____ DATA IN THIS EXERCISE

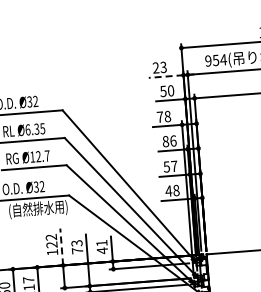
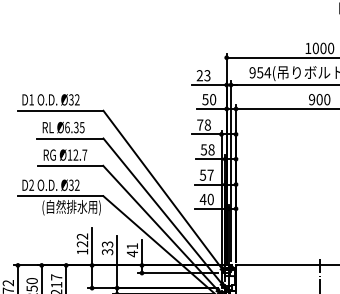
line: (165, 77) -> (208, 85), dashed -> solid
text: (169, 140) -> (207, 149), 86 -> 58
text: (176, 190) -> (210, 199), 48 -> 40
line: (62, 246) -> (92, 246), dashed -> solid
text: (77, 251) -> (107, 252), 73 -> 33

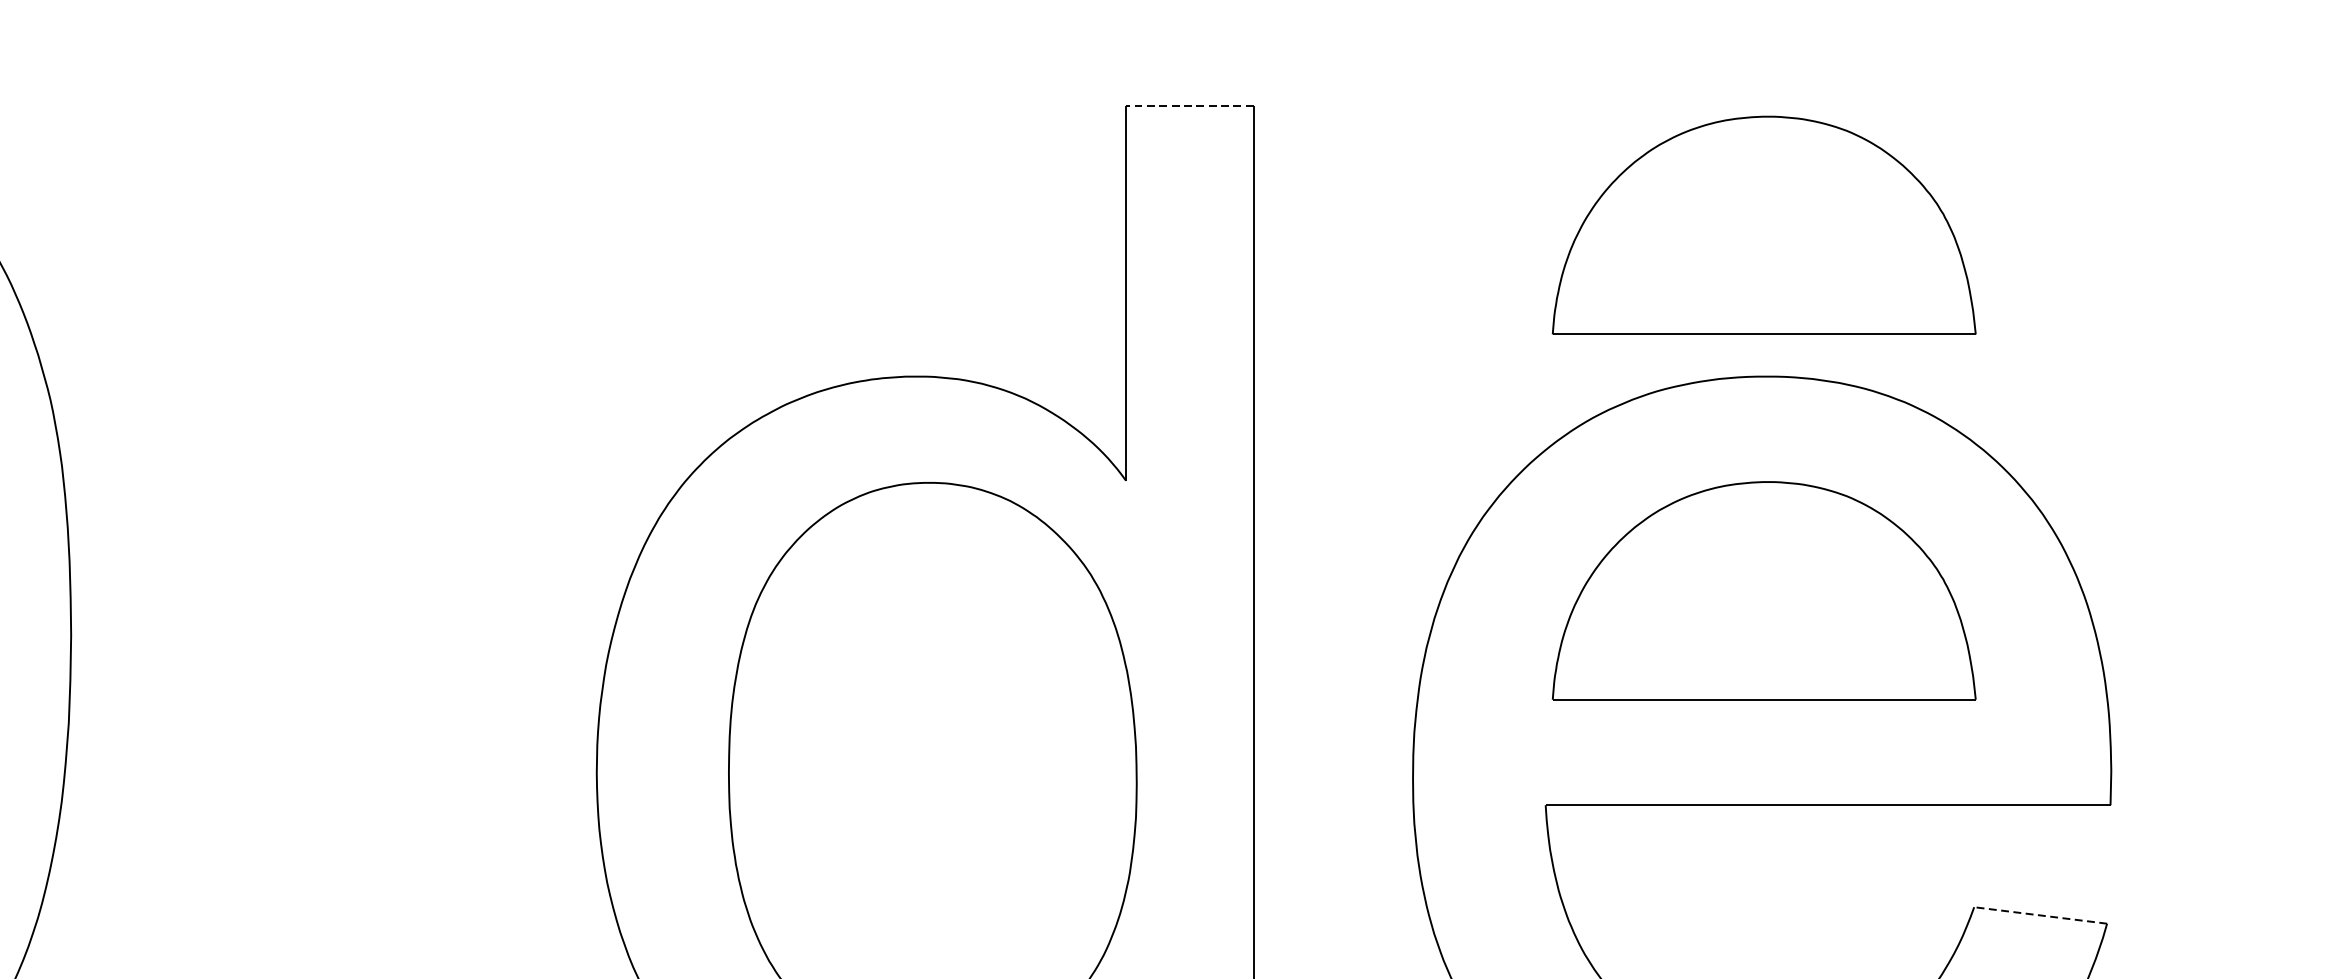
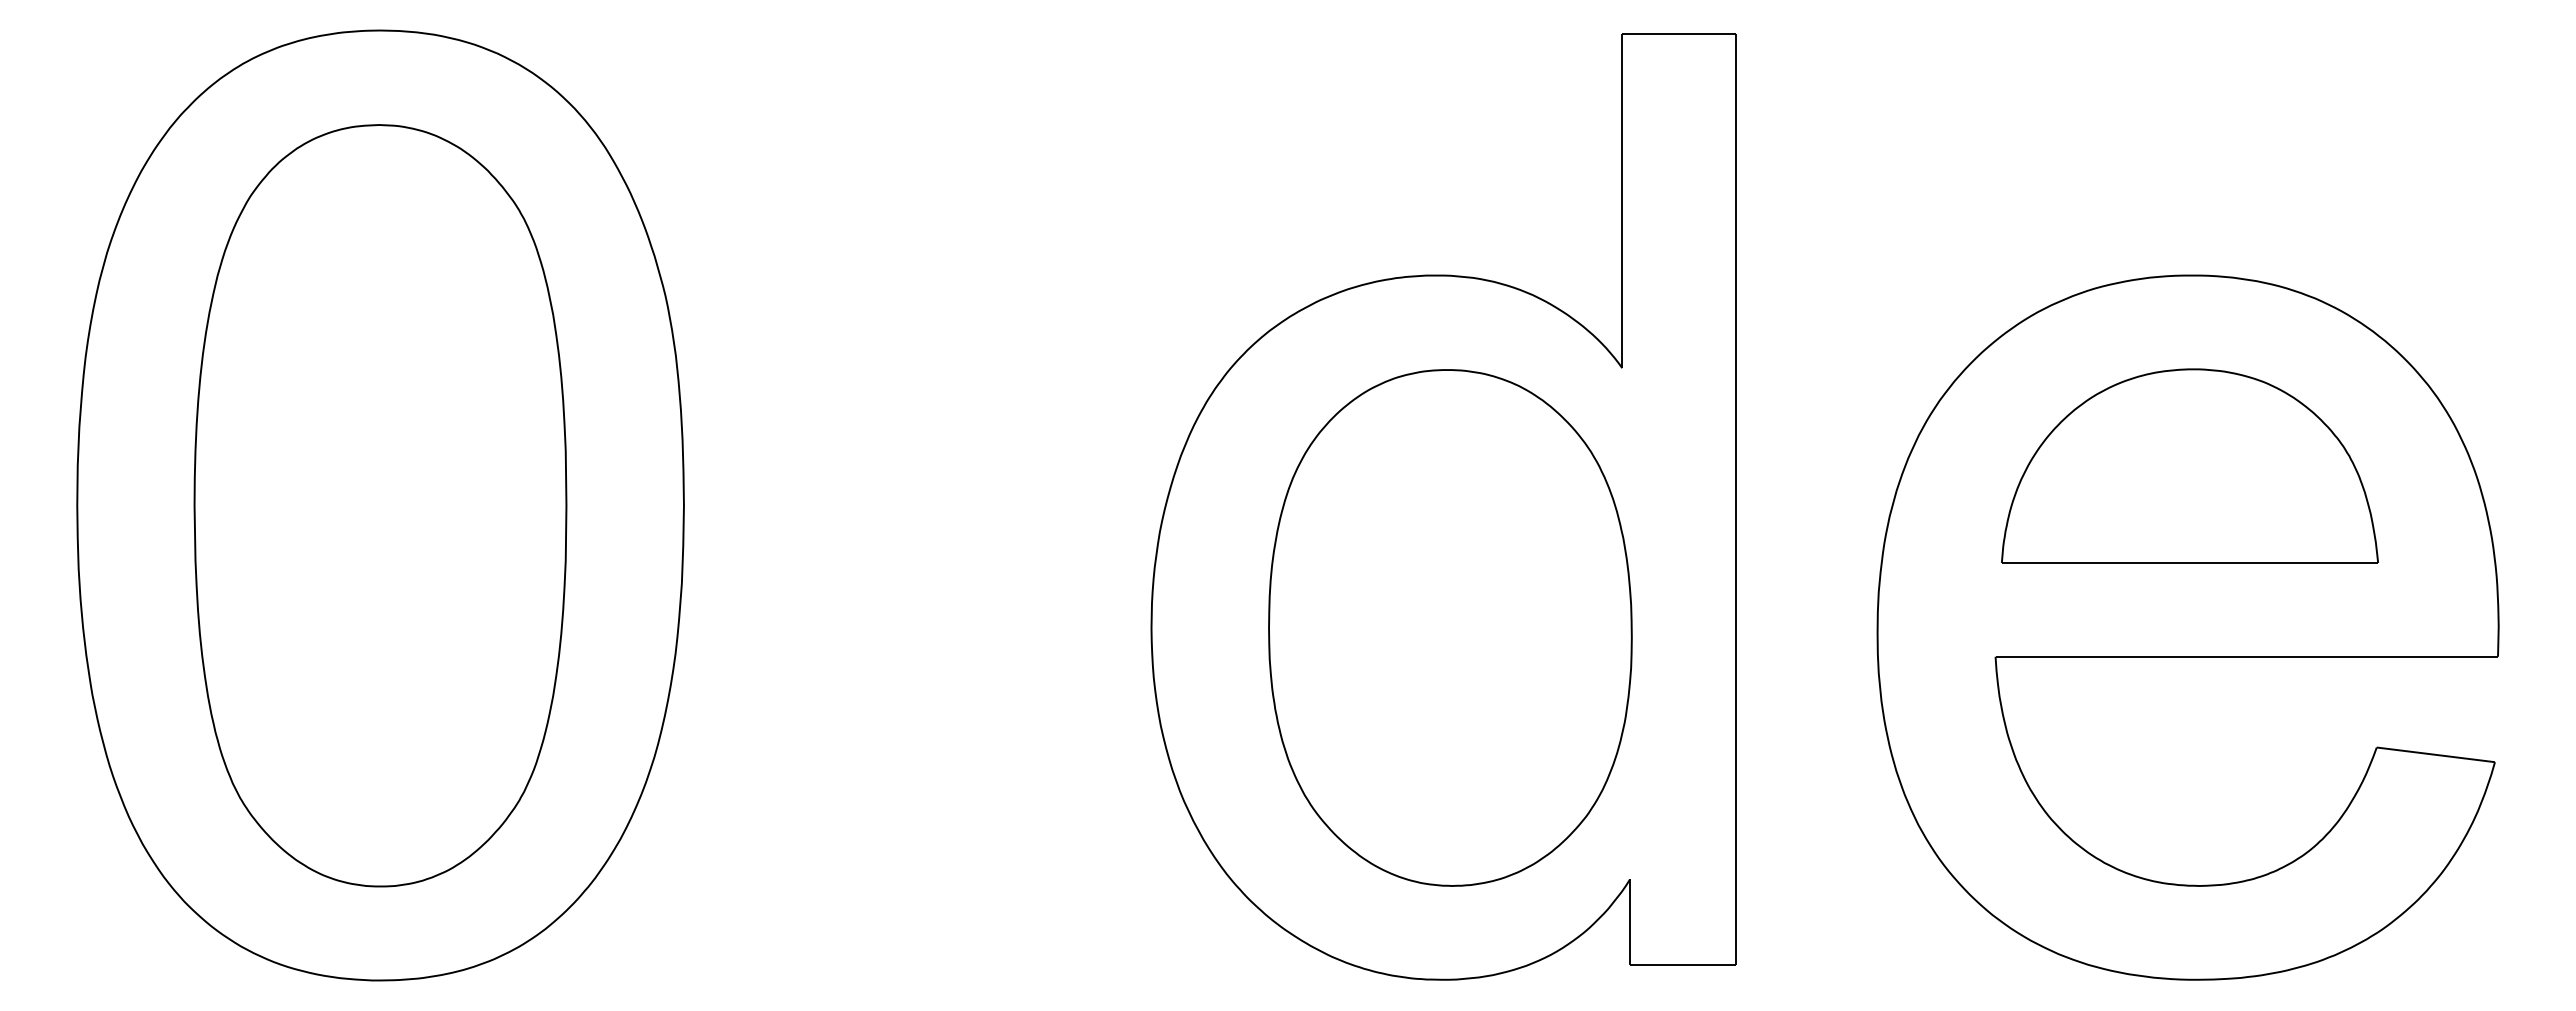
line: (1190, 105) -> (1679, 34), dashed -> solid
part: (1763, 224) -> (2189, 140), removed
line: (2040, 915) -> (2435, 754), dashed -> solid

________

*EXERCISE OBJECTIVE:* Could you retype exactly the lines above from the one containing "part: (1763, 224) -> (2189, 140), removed" through the last line of the records, both included, and nothing else?

*RESPONSE TO THE EXERCISE:*
part: (1763, 224) -> (2189, 140), removed
line: (2040, 915) -> (2435, 754), dashed -> solid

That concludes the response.